Ricordo ancora la dichiarazione di un analista finanziario, allora assai 'rappresentativo' della categoria, che, ai tempi della clamorosa stock option, dichiarò alla stampa che 'tutto era regolare'; suppongo che la boutique finanziaria per cui lavorava, avesse la Pirelli tra i suoi clienti, ma è solo una mia supposizione, perché altrimenti non riuscirei a giustificare una simile corbelleria, declamata in pubblico, per giunta. Anche la Consob, ovviamente (ne dubitavate?) non ebbe nulla da dire sulla singolarità di stock option attribuite su società controllate della holding Pirelli e non sulla stessa holding, come sarebbe stato ragionevole (a proposito, il dott. Cardia è scaduto dall'incarico di Presidente della Consob ma il Governo non lo sostituisce, forse per gli alti meriti da questo vantati ...).

Questi amministratori del gruppo Pirelli/Telecom restituiranno quelle laute ricompense alla Pirelli, quando il mercato avrà sanzionato la distruzione di valore per Pirelli dell'operazione Telecom? Voi cosa sospettate? Che le opzioni del sig. Tronchetti Provera sono probabilmente 'asimmetriche' rispetto ai guadagni ed alle perdite? Che i guadagni sono più dei 'furbaster'(1) che degli altri azionisti e che le perdite, invece, sono equamente divise? Lo temo anche io, ma se il dott. Tronchetti facesse un 'bel gesto' (evento fantascientifico), gli renderei omaggio. Perché non passi alla storia come il Tronchetto dell'Infelicità (degli azionisti di minoranza).




(1) 'Furbaster' è la variante milanese per 'furbetti del quartierino'.

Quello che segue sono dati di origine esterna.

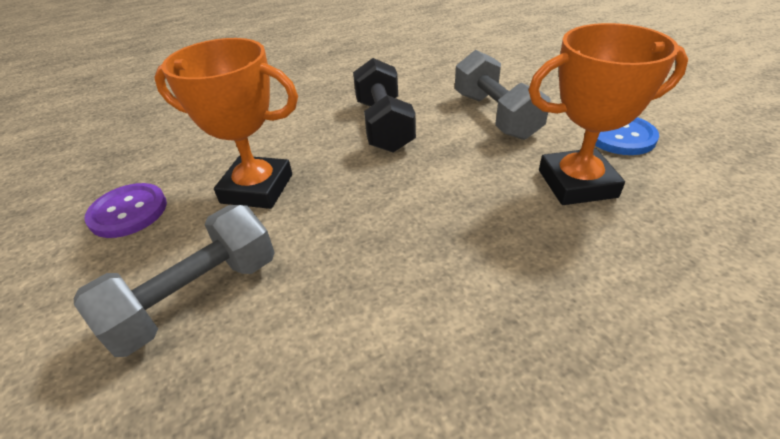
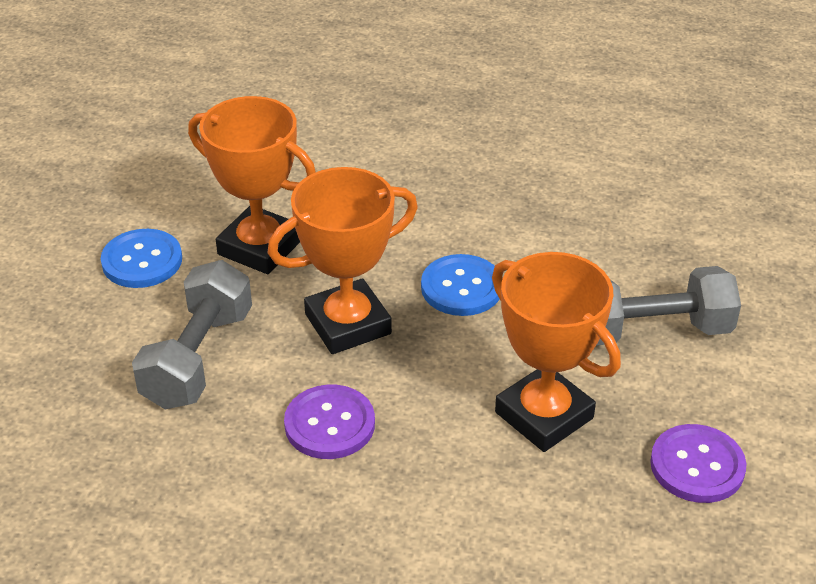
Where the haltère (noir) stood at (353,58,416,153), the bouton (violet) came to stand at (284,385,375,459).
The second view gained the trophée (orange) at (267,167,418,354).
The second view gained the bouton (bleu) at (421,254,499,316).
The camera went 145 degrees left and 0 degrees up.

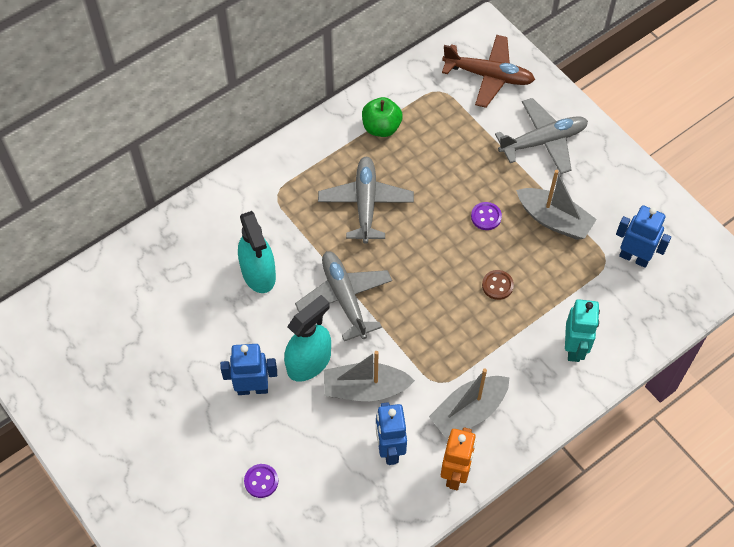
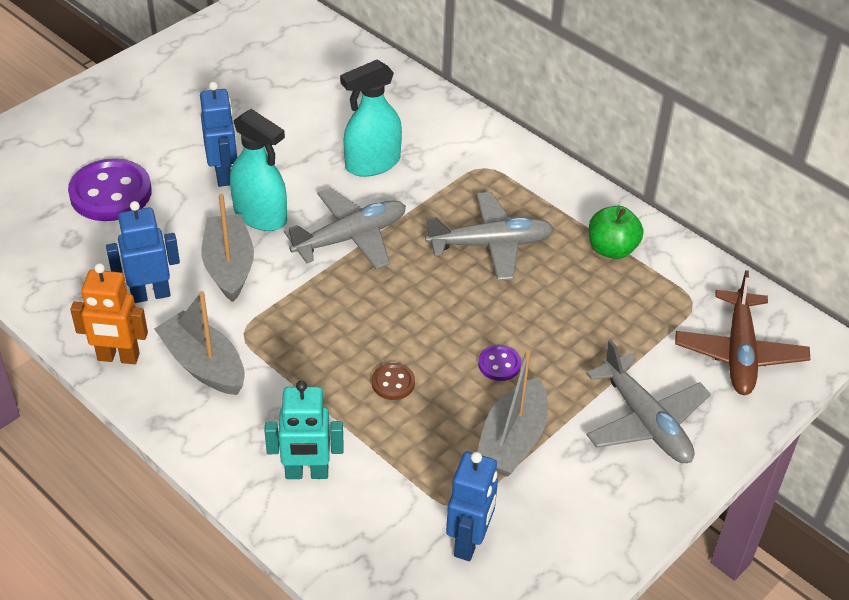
The size of the bouton (violet) at (244,464,278,498) changed by a factor of 2.10.
The camera went 80 degrees right and 15 degrees down.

Post Scriptum - Un 'merito storico' (diciamo così ...) la privatizzazione Telecom l'ha avuto: indicare la strada su come praticamente azzerare la fiscalità sulle plusvalenze azionarie. Il veicolo per conseguire tale risultato fu la Bell lussemburghese partecipata dai 'capitali coraggiosi' (e, a ragione, anche 'furbacchioni'). Quel modello ha fatto storia ed ha avuto almeno un emulo celebre, l'italianissimo Silvio Scaglia che deteneva il suo pacchetto in Fastweb tramite una soparfi lussemburghese. Questi episodi non mi inducono a chiedere al Governo la pronta repressione del fenomeno dell'elusione fiscale (nessuno ci crede più), ma mi inducono a chiedere che, per un principio di equità e di buon gusto, almeno il Governo non aumenti le imposte sui capital gain dal 12,5 al 20% alla massa dei cittadini italiani che non appartengono alla categoria dei 'furbaster'.